Proposal to Increase ICHHTO’s 2016-17 Budget

The Iranian government is ostensibly investing a lot of hope in the tourism industry to jumpstart the sluggish stagnant economy following the lifting of international sanctions.
In the draft budget submitted to the Majlis by President Hassan Rouhani on Sunday, the Iran Cultural Heritage, Handicrafts and Tourism Organization is set to receive 6.98 trillion rials ($194 million) in the next fiscal year (starts March 20), a 44% increase compared to its  previous budget of $134 million.
There has been no change in the exit tax (a fee charged whenever an Iranian leaves the country). Air travelers are charged 750,000 rails ($21) and those traveling by land and sea  pay 250,000 rials ($7). The new budget calls for allocating 100,000 rials ($3) from every exit fee be used to help develop tourism infrastructure.
The exit tax applies only to Iranians. In many countries the exit tax is for both foreigners and locals who leave the country.
Since oil revenue will make up less than 25% of the 2016-17 proposed budget, down from 33% in the previous year, some believe that the government is gradually moving away from the so-called black gold in favor of more sustainable, ecofriendly and stable alternatives.
Given the boost in ICHHTO funding, the administration may well be contemplating tourism as a possible alternative, although this income avenue still has a very long way to go.

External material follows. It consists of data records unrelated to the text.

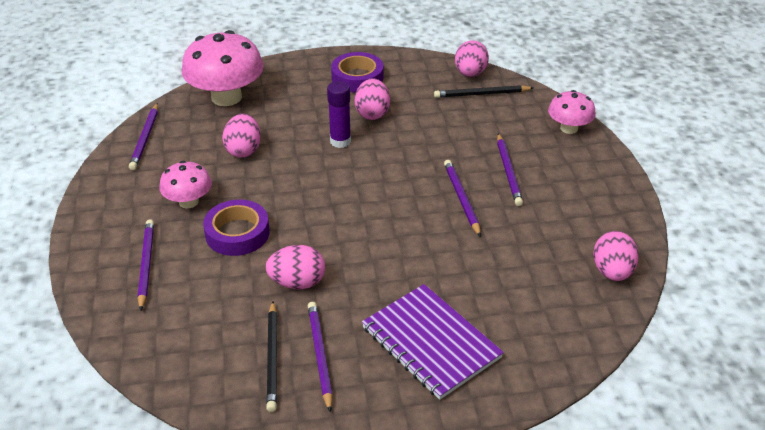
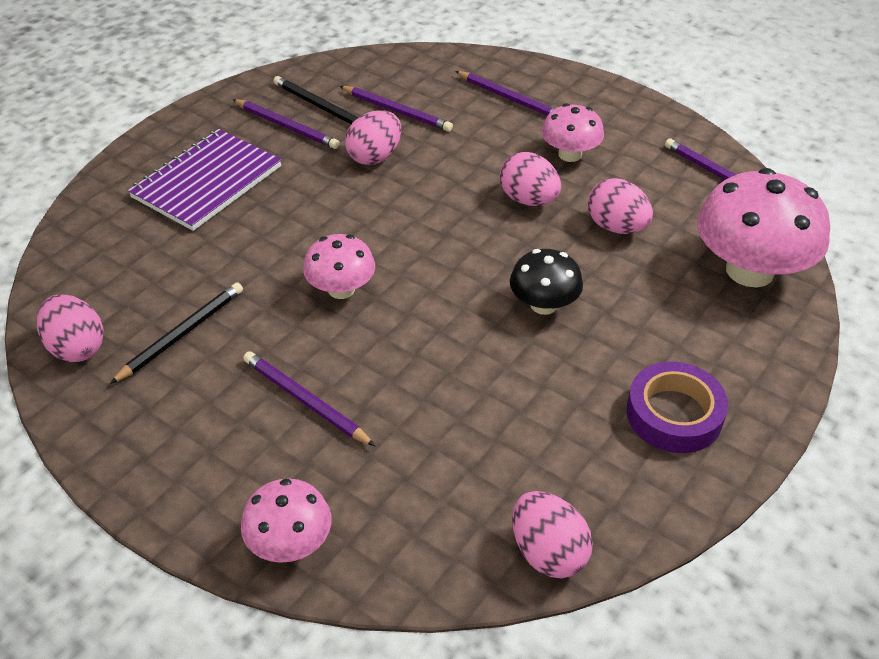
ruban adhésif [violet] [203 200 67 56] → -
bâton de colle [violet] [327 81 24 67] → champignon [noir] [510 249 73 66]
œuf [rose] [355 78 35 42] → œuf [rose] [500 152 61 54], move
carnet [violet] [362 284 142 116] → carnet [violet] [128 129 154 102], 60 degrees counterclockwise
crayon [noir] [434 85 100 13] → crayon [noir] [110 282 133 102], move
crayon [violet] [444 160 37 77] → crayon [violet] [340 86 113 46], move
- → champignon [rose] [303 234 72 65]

Following a 12-year standoff, sanctions against Iran were lifted at the weekend as a result of Tehran’s fulfillment of its obligations outlined in the Joint Comprehensive Plan of Action — the official name of the landmark nuclear deal signed in July 2015 between Iran and the P5+1 (the five permanent members of the UN Security Council plus Germany).
Following the signing of the accord last year, industry insiders and officials had said no other sector in Iran would benefit from the deal as much as tourism, citing Iran’s untapped potential and its  reputation as an unknown, exotic destination for most western tourists.
Lifting of sanctions will not only help improve Iran’s international image, but also allows foreign firms and investors to enter the nascent travel market, which is in dire need of investment if it is to meet its lofty goal of 20 million annual tourists by 2025.
Iran currently receives five million tourists every year, most of whom are pilgrims who visit the shrine of the eighth imam of Shia Muslims, Imam Reza (PBUH), in Mashhad.
Among the less developed areas in need of infrastructure investment are accommodation and air transport.
Iran has 1,100 hotels and guest houses, of which only 130 are four- and five-star establishments. The goal is to increase the number of quality hotels to 400 in 10 years.
In the transportation sector, Iran needs more than 400 new commercial aircraft. Tehran was deprived of buying new planes due to the international economic sanctions. Reports this week said a preliminary deal has been reached with the European consortium Airbus to buy 114 passenger planes.